Suggested projects
Project 1
Introduction
For this exercise you should perform an analysis of the spatial distribution of lung cancer in Ohio between 1968-1988. For each county in Ohio the number of lung cancer deaths and people at risk are given conditioned on county, year, sex, age category and race.
You are to perform both non-spatial and spatial analyses of the data and to compare the results between the different approaches. You should consider the best of dealing with data over multiple years. You should pay special consideration to how the results are most meaningfully presented, both in terms of visual representation and in choosing appropriate methods of summarizing risk.
The Problem
The following is a list of pointers to consider:
You should clearly state a non-spatial model that is suitable for this analysis and fit it in R. You should describe clearly the results and present them in an informative way. Explain any potential deficiencies in adopting this approach.
Explain why a spatial smoothing approach might be more applicable in this case. Define clearly how an empirical Bayes approach which might be used in this case, explaining clearly what it adds to the analyses.
Fit your spatial model using R and present the resulting smoothed relative risks in a meaningful way.
Investigate the effects of the negative binomial dispersion parameter on the smoothed risks you obtain.
Consider alternative outputs which might be useful, in addition to relative risks, and write a report of your findings collating the information gained from all of your analyses.
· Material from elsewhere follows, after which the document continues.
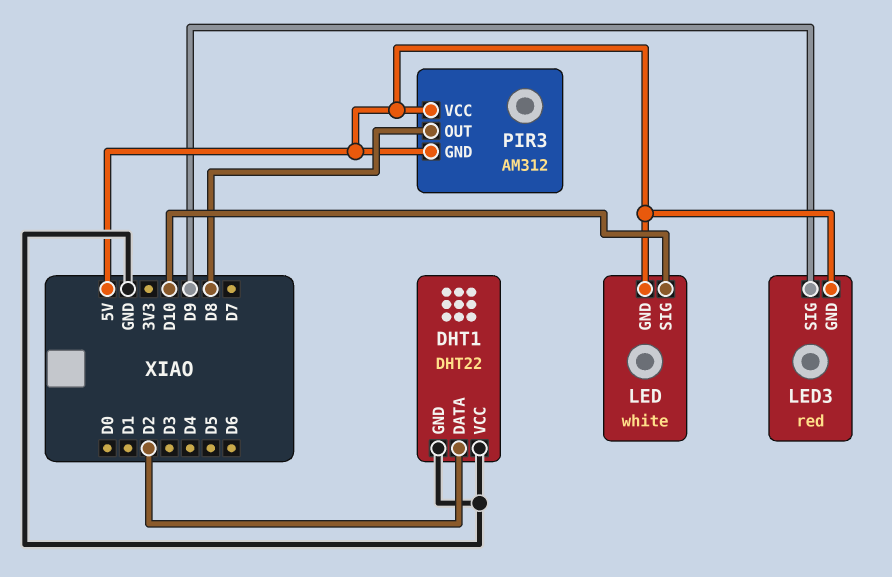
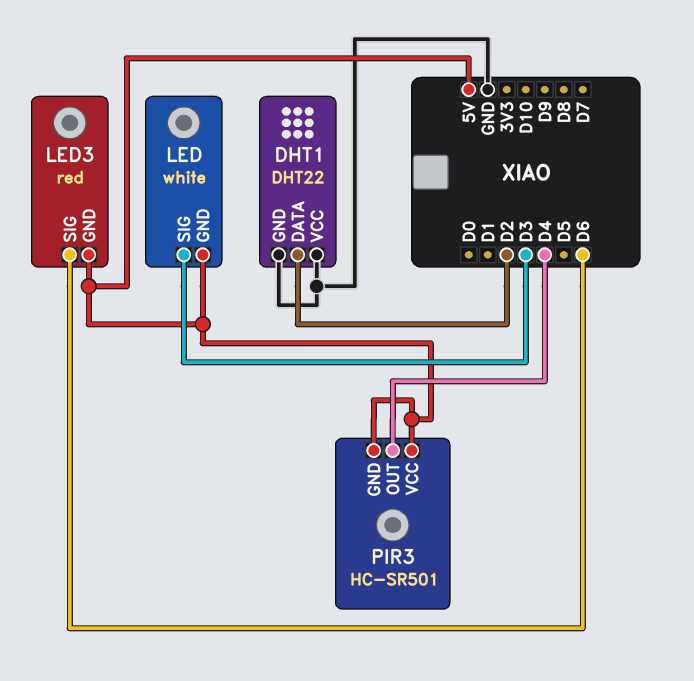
LED pin SIG: D10 -> D3
LED3 pin SIG: D9 -> D6
PIR3: AM312 -> HC-SR501
PIR3 pin OUT: D8 -> D4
The OhioMap function on the course webpage can be used as a basis for presenting the results of your analyses.
Project 2
Introduction
This exercise is about visualization, important for spatial statistics. R provides a variety of options for plotting data on maps.
An individual has described a selection of these in the project folder called examples
.
A vignette can also be found for one of these at
http://cran.r-project.org/web/packages/plotGoogleMaps/
vignettes/plotGoogleMaps-intro.pdf
for one of these packages.
The data for this part of the exercise were produced by the MURI group at the U of Washington (www.probcast.washington.edu) and provide amongst other things temperature (degrees Kelvin) for a large number of sites in the Pacific NW (with spatial coordinates). Consider the one labelled phase1.temp.txt
, that gives (for GMT) temperatures (in the “obs” column) for the period January 12, 2000 to June 30, 2000. The data are incomplete since not all sites collect data on the same day. We will focus on Apr 1, 2000 and stations located in Oregon State. You can use Google Earth (setting spatial coordinates to be given in decimal form) to determine coordinates of sites that lie in Oregon. Those coordinates can also be used to construct a bounding box
for Oregon.
The Problem
Using a package of your choice, plot the points for sites active on Apr 1 on a map of Oregon.
Create a regular grid of spatial points that cover Oregon. Using a method of your choice, predict for Apr 1, values of temperature at the points of intersection in your lattice.
Construct a contour plot of temperature in Oregon on Apr 1, 2000.
Add any other informative features to your plot that you deem useful.